Alumnus Molly Superfine is using her global Duke education to shape her passion for art history in her post-graduate life.
Superfine, Trinity ’13, dedicated herself to studying the arts while at Duke and double majored in Spanish. She worked at several museums, studied art abroad and participated in DukeEngage, which inspired an interest in street art.
Currently, Superfine works at Fredericks & Freiser, an art gallery in New York City. She is exploring careers in museums and art galleries before returning to school to pursue a Ph.D. She wants to study global contemporary art, through the lens of feminist theory.
“I went into college knowing I loved art, but not knowing how to make a career out of it,” Superfine said. “Every class I took reaffirmed that this was my passion and what I wanted to do.”
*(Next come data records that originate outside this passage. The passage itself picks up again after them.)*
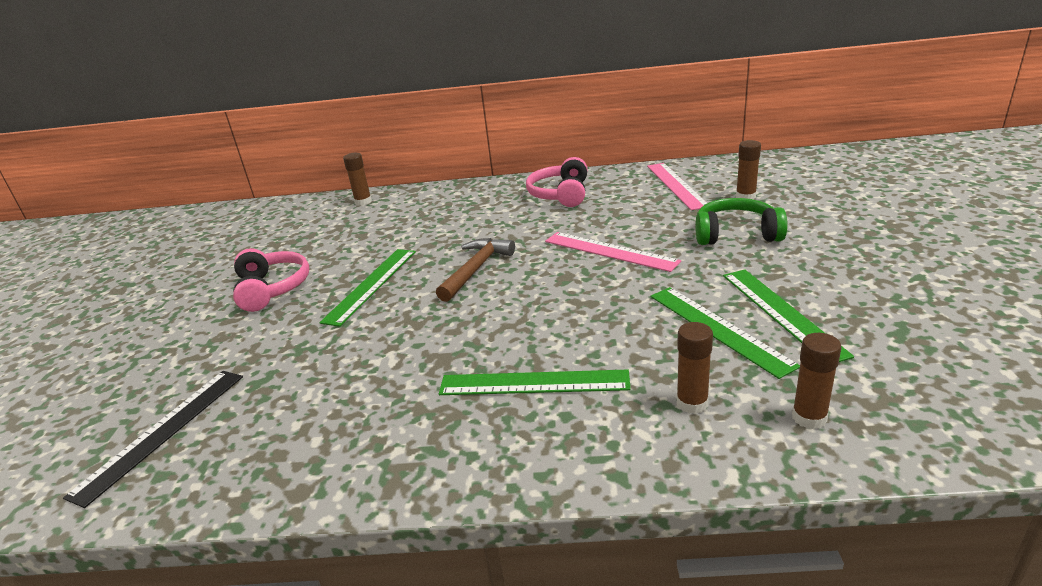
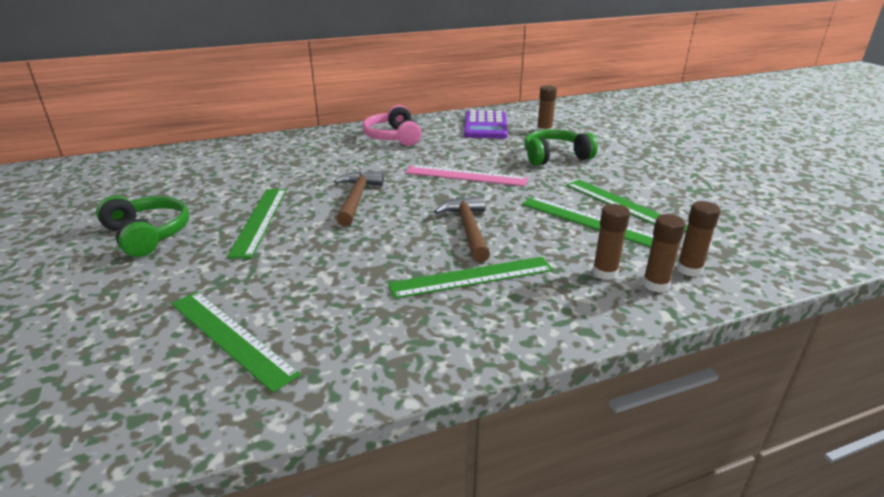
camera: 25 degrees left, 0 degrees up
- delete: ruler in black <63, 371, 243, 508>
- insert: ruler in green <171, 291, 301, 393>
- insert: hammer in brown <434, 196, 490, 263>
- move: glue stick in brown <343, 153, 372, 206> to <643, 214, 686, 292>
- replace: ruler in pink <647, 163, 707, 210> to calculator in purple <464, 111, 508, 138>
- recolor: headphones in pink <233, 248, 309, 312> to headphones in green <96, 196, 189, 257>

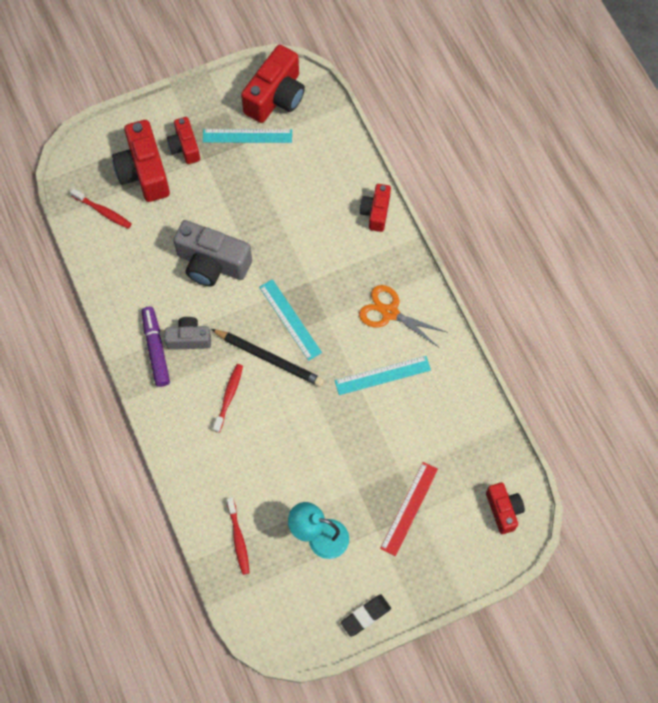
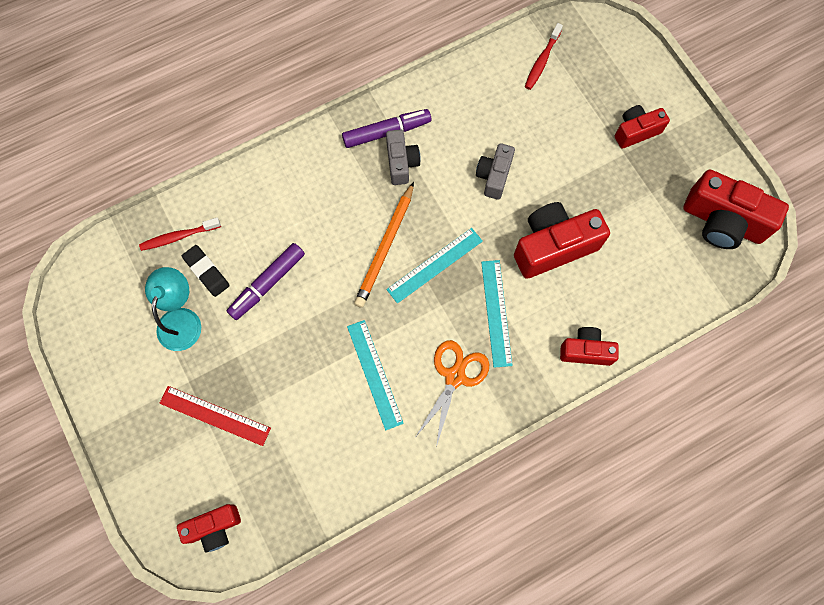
camera: 85 degrees right, 5 degrees up
- delete: toothbrush in red <213, 364, 243, 433>
- insert: marker in purple <227, 243, 305, 320>
- move: camera in red <112, 120, 170, 202> to <514, 202, 610, 279>
- move: ruler in turquoise <203, 129, 292, 143> to <481, 260, 513, 368>
- move: eraser in black <341, 595, 391, 637> to <182, 245, 230, 297>
- recolor: pencil in black <211, 329, 324, 387> to pencil in orange <354, 182, 414, 308>
- resize: camera in grey <173, 220, 252, 287> = <476, 143, 515, 200> x0.58

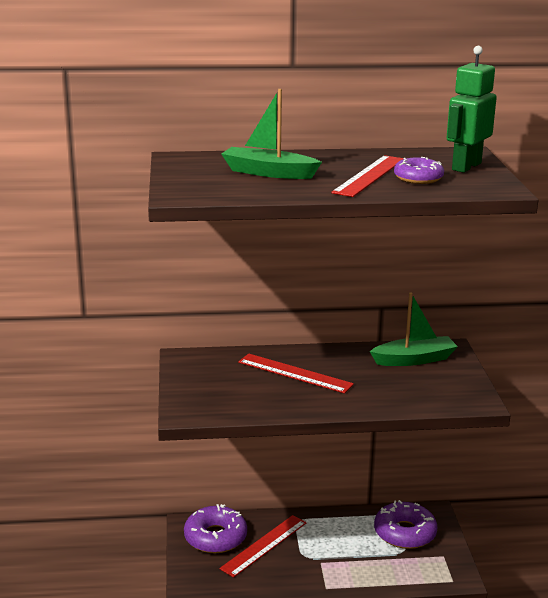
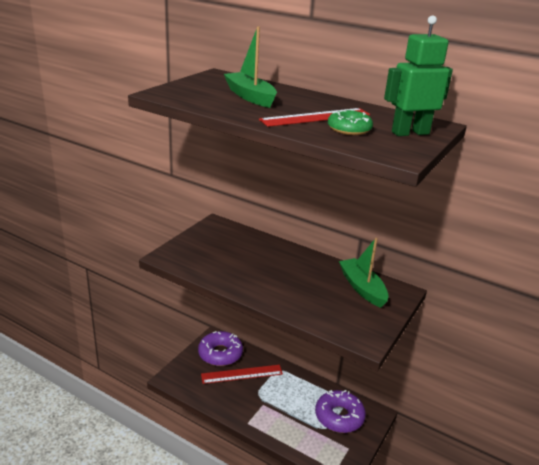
camera: 35 degrees right, 5 degrees up
- delete: ruler in red <238, 353, 354, 394>
- recolor: donut in purple <394, 157, 444, 184> to donut in green <328, 109, 373, 135>
- rotate: boat in green <370, 292, 458, 366> = <339, 238, 389, 308> 135 degrees counterclockwise

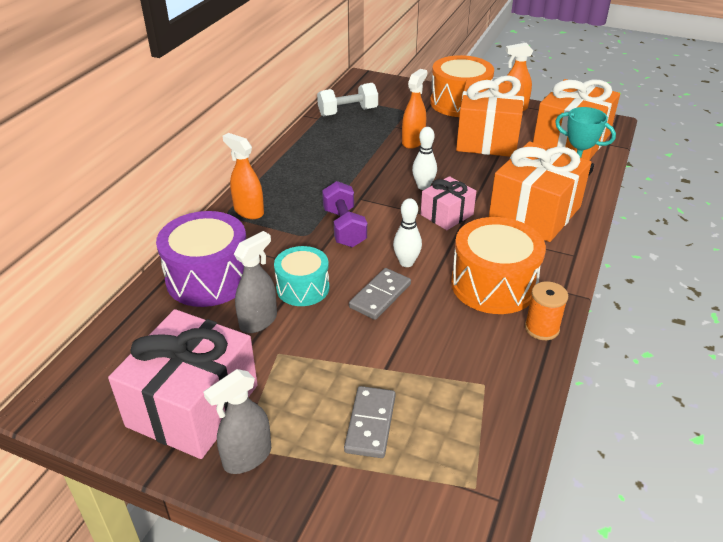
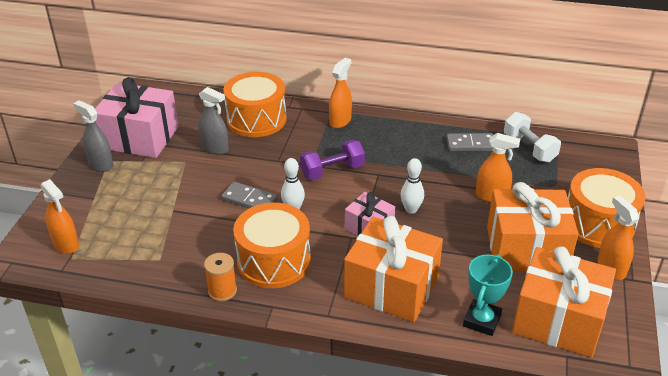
camera: 80 degrees right, 0 degrees up
- delete: drum in turquoise <274, 246, 329, 306>
- insert: spray bottle in orange <41, 179, 79, 254>
- move: domino in grey <344, 386, 395, 458> to <447, 133, 494, 151>
- recolor: drum in purple <156, 211, 246, 307> to drum in orange <223, 72, 287, 137>

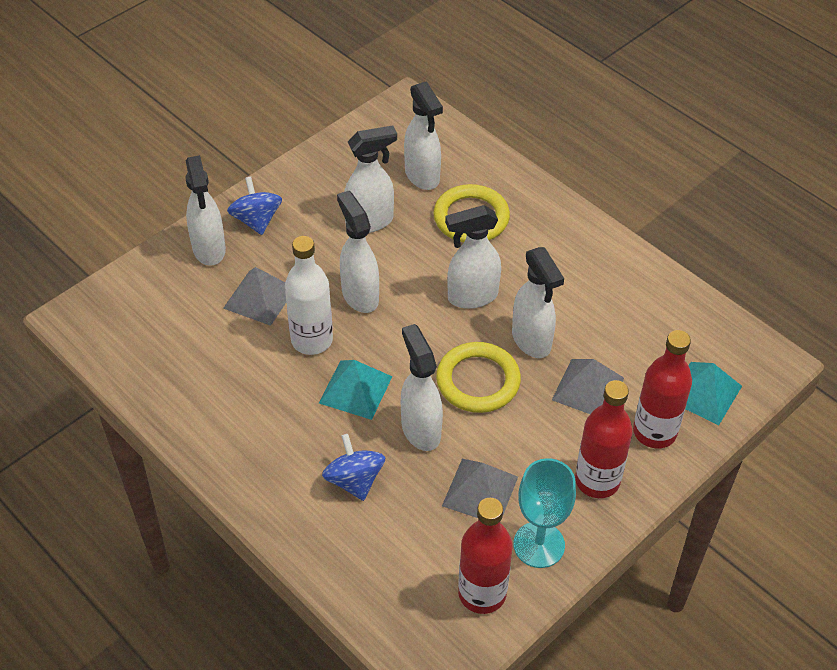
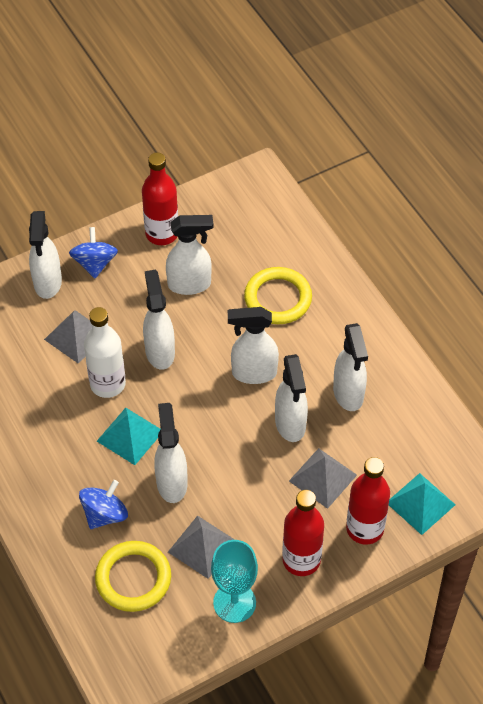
camera: 15 degrees right, 5 degrees up
- move: spray bottle in white <404, 81, 443, 190> to <333, 323, 368, 411>
- move: ring in yellow <436, 342, 521, 413> to <95, 541, 171, 612>
- move: bottle in red <458, 498, 513, 614> to <142, 153, 178, 245>
- rotate: spinning top in blue <322, 434, 386, 501> = <79, 480, 128, 529> 45 degrees clockwise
At Duke, Superfine worked at the Nasher Museum of Art. She also did summer internships at several other museums, including the Solomon R. Guggenheim Museum and the Whitney Museum of American Art, both in New York City.
Through studying abroad and participating in DukeEngage, Superfine discovered a passion for street art and graffiti. She wrote a thesis on Latina street artists specifically in New York City and Los Angeles.
The summer after her freshman year, Superfine participated in DukeEngage in Colombia, a program that provides funding for students to serve global and local communities. There, she befriended several Colombian architecture students who introduced her to Colombian street art.
“I saw street art everywhere because it became a method of communication for people who didn’t have a voice otherwise,” she said.
Superfine also spent the fall semester of her junior year studying abroad in Madrid, where she explored the underground street art culture and had the opportunity to take classes in the Museo Nacional Del Prado.
“Some people choose a major thinking it will lead them to a specific job, but when you leave college, you realize you're very young and you basically have your whole life in front of you,” she said. “One major won’t lead you in one direction. The number of careers I see now as a post-grad is huge."